3.      Konstruktivisme
Langkah konkret melalui proses yang dilaksanakan dalam menulis (mengarang) pada elemen ini dilakukan dalam tahapan-tahapan tertentu secara runtut. Tahapan mengarang diawali dari menentukan topik dan judul karangan, menyusun kerangka karangan, mengembangkan paragraf menjadi karangan. Dengan cara yang demikian, hasil karangan atau tulisan para siswa menjadi lebih baik atau optimal.
4.      Masyarakat Belajar
Kegiatan menulis (mengarang) dapat dilakukan melalui kerjasama teman dalam kelompok atau teman antar kelompok. Pengetahuan yang dibangun melalui kerjasama dengan teman, dapat digunakan sebagai acuan pola pikir setiap individu siswa.
Masyarakat belajar yang diterapkan pada pembelajaran menulis, membuat siswa merasa terbantu dalam proses belajarnya untuk dapat menghasilkan karangan yang lebih baik dibandingkan dengan pola belajar secara individu. Implementasi pada kegiatan menulis dapat diwujudkan dalam kegiatan menentukan topik karangan, dan menyusun kerangka karangan. 
5.      Pemodelan
Implementasi terhadap pembelajaran menulis pada elemen pemodelan adalah dengan memberi model atau contoh karangan yang baik dan benar. Pemberian model dalam pembelajaran menulis dapat mengefektifkan proses pembelajaran. Dengan memberikan contoh pola karangan kepada siswa, mereka merasa lebih mudah dalam mengerjakan tugas dari gurunya melalui pola yang telah dicontohkan.
6.      Penilaian Otentik
Elemen penilaian otentik dalam pembelajaran menulis dilakukan dengan memberi latihan kepada para siswa untuk menilai karangan teman dan karangan sendiri secara objektif. Kegiatan ini dilakukan dalam rangka melatih siswa memiliki sifat kejujuran dalam bekerja.
7.      Refleksi
Dalam kegiatan menulis (mengarang), refleksi sangat dibutuhkan untuk dapat mengembangkan ide atau gagasan yang dituangkan dalam bentuk tulisan atau karangan. Kegiatan refleksi dilakukan pada setiap proses pembuatan karangan mulai dari tahap penentuan topik karangan sampai kegiatan merevisi atau memperbaiki karangan.

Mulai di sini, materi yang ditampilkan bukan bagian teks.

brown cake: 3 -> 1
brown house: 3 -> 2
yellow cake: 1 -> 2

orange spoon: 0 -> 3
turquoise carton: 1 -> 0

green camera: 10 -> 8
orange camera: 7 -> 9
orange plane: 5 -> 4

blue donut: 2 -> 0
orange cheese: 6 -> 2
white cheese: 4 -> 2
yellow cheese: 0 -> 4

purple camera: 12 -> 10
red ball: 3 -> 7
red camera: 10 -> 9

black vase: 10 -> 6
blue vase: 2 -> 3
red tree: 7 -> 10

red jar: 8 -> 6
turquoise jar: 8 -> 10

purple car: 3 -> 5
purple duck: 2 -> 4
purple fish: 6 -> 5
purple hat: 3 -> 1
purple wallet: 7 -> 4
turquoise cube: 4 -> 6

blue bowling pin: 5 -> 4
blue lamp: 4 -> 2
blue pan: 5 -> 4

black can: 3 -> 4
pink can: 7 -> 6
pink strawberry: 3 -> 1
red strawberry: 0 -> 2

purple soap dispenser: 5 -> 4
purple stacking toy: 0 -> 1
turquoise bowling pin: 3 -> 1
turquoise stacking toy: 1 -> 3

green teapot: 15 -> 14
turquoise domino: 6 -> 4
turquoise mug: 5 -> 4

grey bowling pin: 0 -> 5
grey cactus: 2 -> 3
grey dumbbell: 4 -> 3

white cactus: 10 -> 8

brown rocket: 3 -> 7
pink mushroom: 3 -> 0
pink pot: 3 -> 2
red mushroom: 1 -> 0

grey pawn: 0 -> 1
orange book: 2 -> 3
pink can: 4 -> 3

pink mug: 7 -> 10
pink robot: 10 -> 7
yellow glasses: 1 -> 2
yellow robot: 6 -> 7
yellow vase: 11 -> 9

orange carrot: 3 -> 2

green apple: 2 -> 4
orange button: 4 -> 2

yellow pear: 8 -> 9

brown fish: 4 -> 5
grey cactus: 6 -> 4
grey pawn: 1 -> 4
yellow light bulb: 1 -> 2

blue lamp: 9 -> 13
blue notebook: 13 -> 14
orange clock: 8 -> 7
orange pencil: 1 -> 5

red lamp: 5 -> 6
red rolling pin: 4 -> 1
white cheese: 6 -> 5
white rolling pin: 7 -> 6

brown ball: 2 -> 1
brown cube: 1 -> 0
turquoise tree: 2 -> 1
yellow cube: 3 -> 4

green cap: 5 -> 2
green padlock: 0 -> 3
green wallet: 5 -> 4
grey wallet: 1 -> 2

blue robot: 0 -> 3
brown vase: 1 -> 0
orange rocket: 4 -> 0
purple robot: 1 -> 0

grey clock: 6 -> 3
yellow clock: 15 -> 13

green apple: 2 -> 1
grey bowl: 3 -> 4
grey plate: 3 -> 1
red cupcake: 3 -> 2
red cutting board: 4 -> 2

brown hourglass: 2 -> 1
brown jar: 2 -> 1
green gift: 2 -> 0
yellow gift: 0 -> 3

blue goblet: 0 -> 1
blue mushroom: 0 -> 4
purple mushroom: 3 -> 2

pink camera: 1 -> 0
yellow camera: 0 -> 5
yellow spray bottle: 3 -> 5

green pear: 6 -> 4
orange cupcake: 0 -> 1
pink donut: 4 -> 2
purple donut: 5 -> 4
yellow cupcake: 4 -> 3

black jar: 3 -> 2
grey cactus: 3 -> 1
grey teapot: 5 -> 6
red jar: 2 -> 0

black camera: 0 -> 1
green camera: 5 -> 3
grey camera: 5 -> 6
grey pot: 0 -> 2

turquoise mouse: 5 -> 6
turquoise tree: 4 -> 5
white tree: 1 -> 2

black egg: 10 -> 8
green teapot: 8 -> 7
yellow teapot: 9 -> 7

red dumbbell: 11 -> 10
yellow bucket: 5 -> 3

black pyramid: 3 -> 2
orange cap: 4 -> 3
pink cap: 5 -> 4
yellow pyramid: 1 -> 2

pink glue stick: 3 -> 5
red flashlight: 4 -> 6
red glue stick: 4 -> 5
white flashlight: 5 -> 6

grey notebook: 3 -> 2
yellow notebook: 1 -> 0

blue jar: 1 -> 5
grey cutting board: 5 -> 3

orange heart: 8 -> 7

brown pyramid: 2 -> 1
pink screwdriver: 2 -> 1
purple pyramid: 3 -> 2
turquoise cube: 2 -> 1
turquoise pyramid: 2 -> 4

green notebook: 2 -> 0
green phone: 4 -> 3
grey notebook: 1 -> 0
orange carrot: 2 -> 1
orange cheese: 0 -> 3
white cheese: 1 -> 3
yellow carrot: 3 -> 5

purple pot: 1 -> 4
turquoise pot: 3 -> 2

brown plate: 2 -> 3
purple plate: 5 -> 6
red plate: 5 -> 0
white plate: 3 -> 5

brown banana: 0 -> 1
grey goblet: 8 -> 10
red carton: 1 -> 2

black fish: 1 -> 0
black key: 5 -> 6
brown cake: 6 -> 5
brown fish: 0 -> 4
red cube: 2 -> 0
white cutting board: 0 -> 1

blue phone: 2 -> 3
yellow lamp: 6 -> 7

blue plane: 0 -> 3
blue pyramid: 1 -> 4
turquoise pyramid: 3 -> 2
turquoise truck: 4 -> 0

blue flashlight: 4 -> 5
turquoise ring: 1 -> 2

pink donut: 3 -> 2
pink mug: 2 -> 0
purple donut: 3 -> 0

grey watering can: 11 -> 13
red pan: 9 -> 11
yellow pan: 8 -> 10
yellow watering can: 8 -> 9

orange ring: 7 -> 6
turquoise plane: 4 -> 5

Contoh Skenario Pembelajaran Kontekstual untuk Bahasa Indonesia
Pengorganisasian : Kelompok kecil 4-5 orang
Standar Kompetensi :
Setelah mengikuti kukliah mahasiswa diharapkan memiliki kompetensi mengenai ruang lingkup perencanaan pengajaran bahasa, pengembangan rumusan tujuan pembelajaran bahasa, pengembangan evaluasi pengajaran bahasa, pengembangan strategi dan metode pengajaran bahasa, pengembangan materi ajar bahasa, ranah-ranah tujuan pengajaran, komponen-komponen, dan dapat mengembangkan RPP yang ideal.

Kompetensi Dasar:
Dapat memahami konsep rumusan tujuan pembelajaran, ranah-ranahnya, komponen-komponennya, dan dapat mengembangkan rumusan tujuan pembelajaran yang ideal.

Indikator :
1.      Dapat mendeskripsikan ranah-ranah tujuan pembelajaran Bahasa dan Sastra Indonesia.
2.      Dapat mengidentifikasikan komponen-komponen tujuan pembelajaran Bahasa dan Sastra Indonesia.
3.      Dapat membuat rumusan tujuan pembelajaran Bahasa dan Sastra Indonesia dalam 3 ranah.

Pola Pembelajaran :
1.      Melalui diskusi mahasiswa dapat mendeskripsikan ranah-ranah tujuan pembelajaran dengan tepat.
2.      Melalui disukusi mahasiswa dapat mengidentifikasikan komponen-komponen tujuan pembelajaran dengan tepat.
3.      Melalui diskusi mahasiswa dapat membuat rumusan tujuan pembelajaran Bahasa dan Sastra Indonesia dalam ranah kognitif, afektif, dan psikomotorik dengan ideal.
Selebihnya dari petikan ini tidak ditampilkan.